Guilherme afirmou ser praticante da Umbanda e que, na noite anterior ao crime, havia ingerido sangue durante um ritual. Segundo seu depoimento, na manhã seguinte saiu para correr no Horto e, enquanto estava na última volta, resolveu andar pela trilha. Ele declarou não se recordar de nada após entrar no local.

Para a polícia, Guilherme afirmou que poderia estar possuído e que deixou de estar sob influência espiritual ao chegar ao Centro Espírita, no bairro Tancredo Neves, onde foi preso pela Polícia Militar. Testemunhas do momento de sua prisão relataram que ele dizia estar ouvindo vozes que o mandavam matar policiais e atacar pessoas.

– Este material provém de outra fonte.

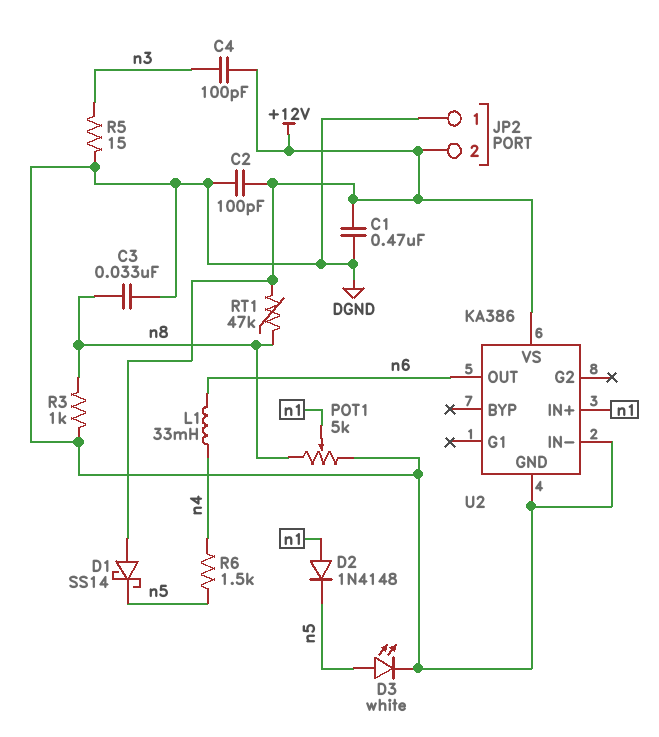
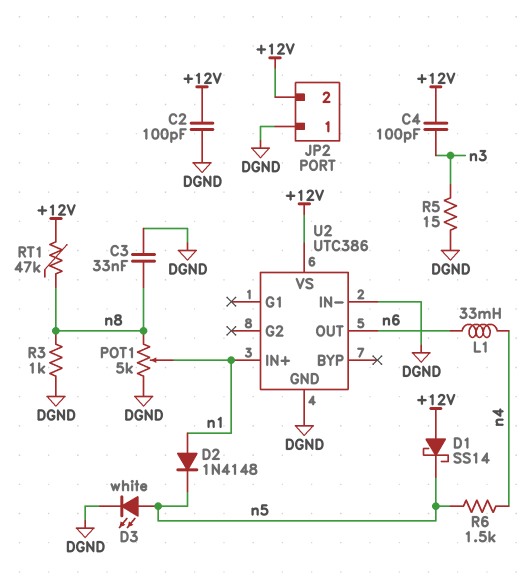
C1: 470nF (+12V, DGND) -> none
U2: KA386 -> UTC386

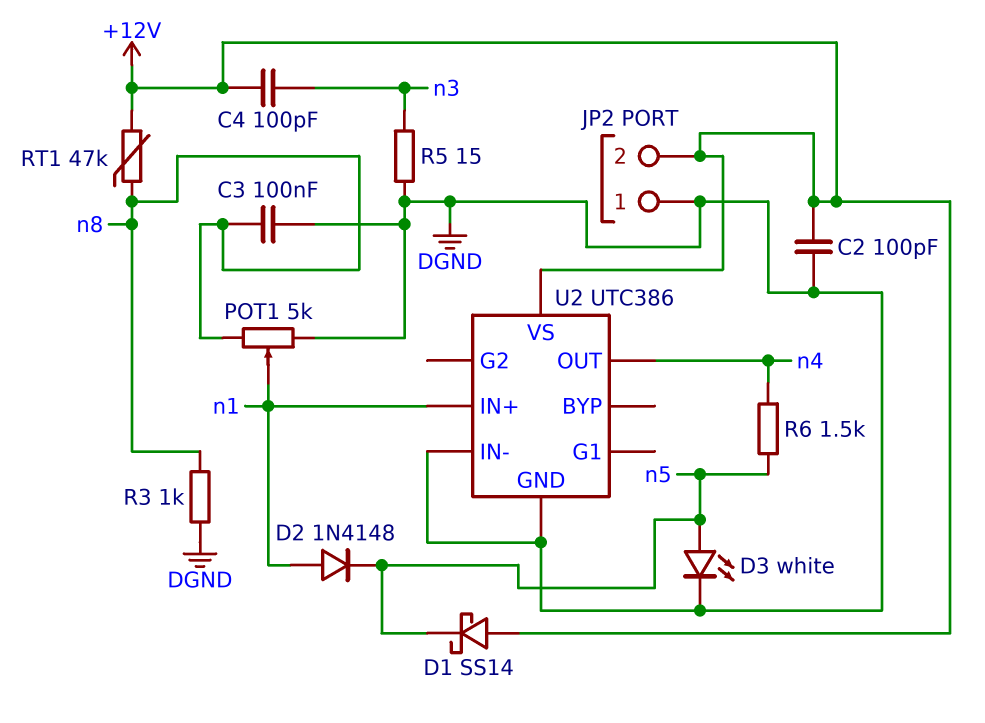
C3: 33nF (DGND, n8) -> 100nF (DGND, n8)
L1: 33mH (n4, n6) -> none
U2 pin OUT: n6 -> n4

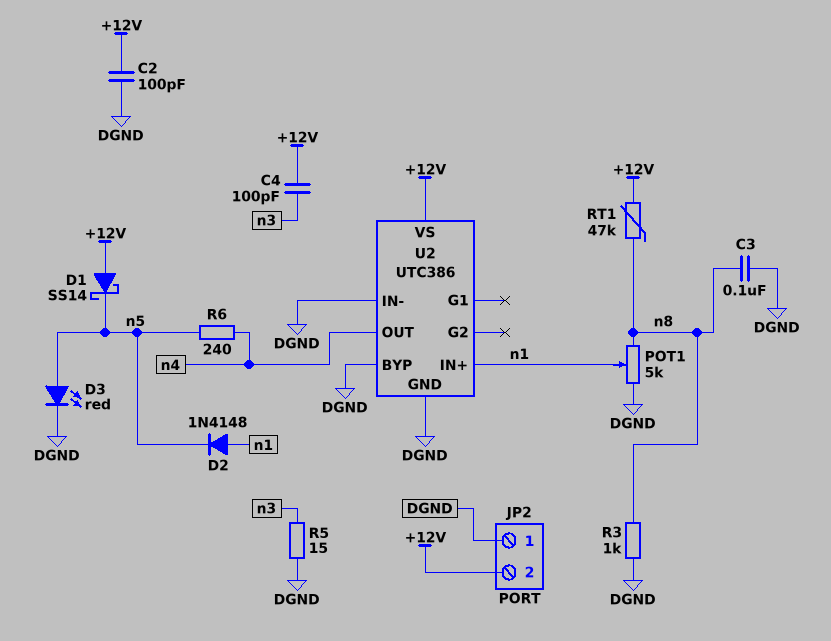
D3: LED white (A n5, K DGND) -> LED red (A n5, K DGND)
R6: 1.5k (n4, n5) -> 240 (n4, n5)
U2 pin BYP: none -> DGND

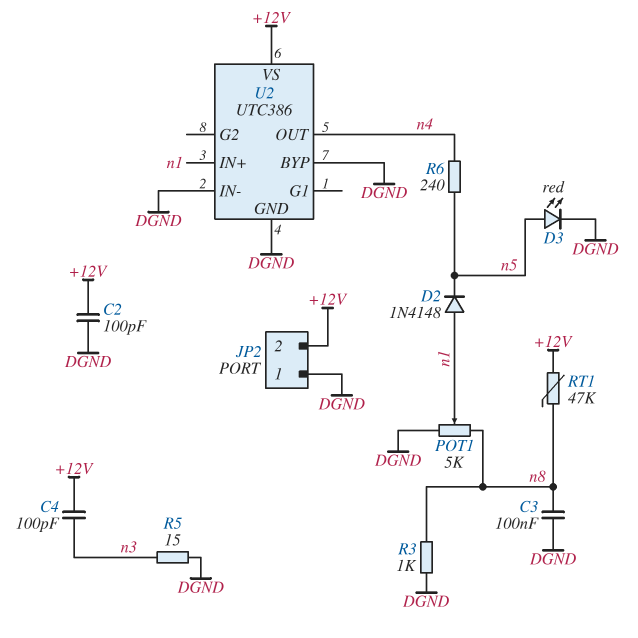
D1: schottky SS14 (A +12V, K n5) -> none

“O relato de que esta pessoa estaria envolvida em um suposto ‘ritual espiritual’ que envolvesse a ingestão de sangue e, de maneira ainda mais grave, o consumo de um cadáver, configura-se como uma incitação a comportamentos inaceitáveis, ressaltando que o mesmo não faz parte de nenhum templo de religião de matriz africana, apenas tem residência próxima a um. Atestamos que as religiões de matriz africana não compactuam e nem praticam tais atos”, diz a nota da FEREMAAC.